FACT SHEET
OHSU PLANS FOR CUTS AS STATE REDUCES
ITS SUPPORT FOR EDUCATION AND SERVICE PROGRAMS
Legislature reduces allocation used to purchase services from OHSU
- Budget Cuts Resulting from the Oregon Legislature's Reduction in Support for OHSU's Education and Service Programs
- Cuts affect biennial budgets for the fiscal years 2002 and 2003. Students already admitted to affected programs will be allowed to complete their degrees.
- Proposed savings by fiscal year 2003 total $5 million a year.
School of Nursing
Because of nationwide nursing shortages, OHSU intends to maintain and, where possible, increase its current number of nursing graduates. With less money available to educate these students, however, the university will reduce the number of locations where classes are offered. It will downsize but not close its program at the Oregon Institute of Technology in Klamath Falls, one of three regional Oregon University System institutions where OHSU has a nursing program. It also will eliminate its Rural Frontier Delivery Program, which uses distance education mechanisms to deliver programs to place-bound students in remote communities of eastern Oregon.
Instead of maintaining a full baccalaureate nursing program at OIT, OHSU will offer new students recruited from the Klamath Falls area the opportunity to obtain OHSU's undergraduate nursing curriculum through interactive video, online programs and shuttle arrangements from the OHSU program at Southern Oregon University. The clinical training will still occur in the Klamath Falls region. Students already admitted, however, will be allowed the normal length of time to complete the current program at OIT. In addition, OHSU will close its master's degree program at the OIT campus. Again, students already in the program will be allowed to complete it.
School of Dentistry
OHSU intends to maintain its current number of graduates in dentistry. Tuition for the D.M.D. program will increase 15 to 20 percent by the fall of 2002, putting the school's tuition in the middle among public dental schools nationwide. In addition, the school will increase its nonresident-to-resident ratio by approximately 15 percent. Finally, OHSU will close its baccalaureate-level dental hygiene program to focus its resources on graduate education. Oregon has several other dental hygiene programs, including two in the Portland area. Students already admitted will be able to complete their degrees at OHSU.
School of Medicine
The School of Medicine will achieve its budget goals through tuition adjustments ($20,000/year for residents; $30,000/year for nonresidents). Except for annual inflation-related tuition increases, students already enrolled will not pay the higher tuition. The school, which has educated some 40 percent of Oregon's physicians, attracts 2,500 applicants for 96-100 medical student openings each year. In the fall of 2002, it will begin admitting an additional 10 students annually and will increase its target percentage of nonresidents to 40 percent.

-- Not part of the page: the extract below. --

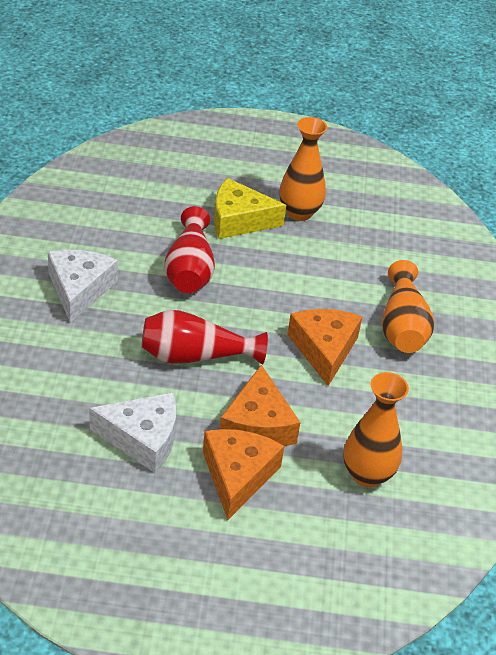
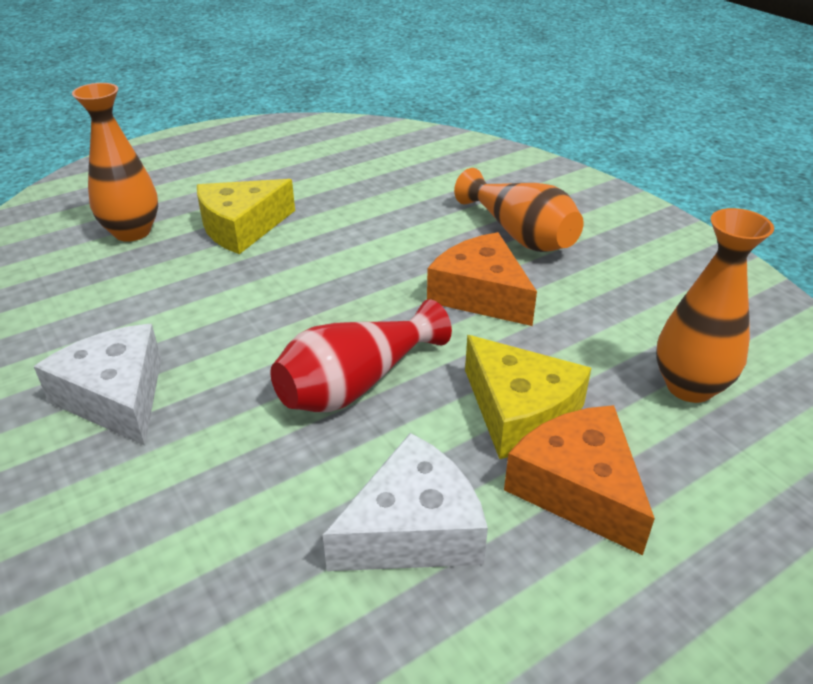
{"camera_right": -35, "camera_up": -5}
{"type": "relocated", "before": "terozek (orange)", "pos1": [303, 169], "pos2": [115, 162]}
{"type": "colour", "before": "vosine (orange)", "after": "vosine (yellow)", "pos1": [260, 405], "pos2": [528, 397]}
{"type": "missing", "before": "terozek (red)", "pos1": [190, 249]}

The Allied Health Programs that educate medical technologists and emergency medical technicians also will be affected. Rather than operate these baccalaureate programs independently, OHSU has developed a partnership with the Oregon Institute of Technology in order to continue them. On Oct. 1, OIT will assume fiscal and administrative responsibility for these programs, which will continue to be offered in the metropolitan area. The degrees will be awarded jointly by both institutions.
The statewide Area Health Education Centers Program is a partnership with communities designed to improve the education, training and distribution of health care professionals. There are five AHECs throughout the state. Budget reductions will occur primarily by eliminating OHSU's state funding support for the Columbia-Willamette AHEC. The university will continue the statewide effort but will focus on rural areas. In contrast to the other four AHECs, the Columbia-Willamette AHEC was not funded by the state in the 1999 legislative session. The university replaced this lost state funding, using reserves the AHEC program had accumulated, but the budget must now be brought into balance.
Child Development and Rehabilitation Center
This statewide program helps provide health care to Oregon's children with disabilities and special needs. Many of the children come from low-income families. Most, however, come because of resources at CDRC that aren't available elsewhere. Services provided by CDRC will have to be trimmed. Some 5,000 annual patient visits are expected to be affected. About half will be able to find support elsewhere. The CDRC orthopedic program will be closed.
OHSU Hospitals and Clinics
The OHSU Health Care System receives a small part of its funding from state dollars, primarily to assist with the costs incurred by the hospitals and clinics as Oregon's primary training resource of new physicians, and for OHSU's disproportionate share of low-income patients. The hospitals will achieve their budget goals through cost savings with an annual review to determine whether access to services will need to be reduced.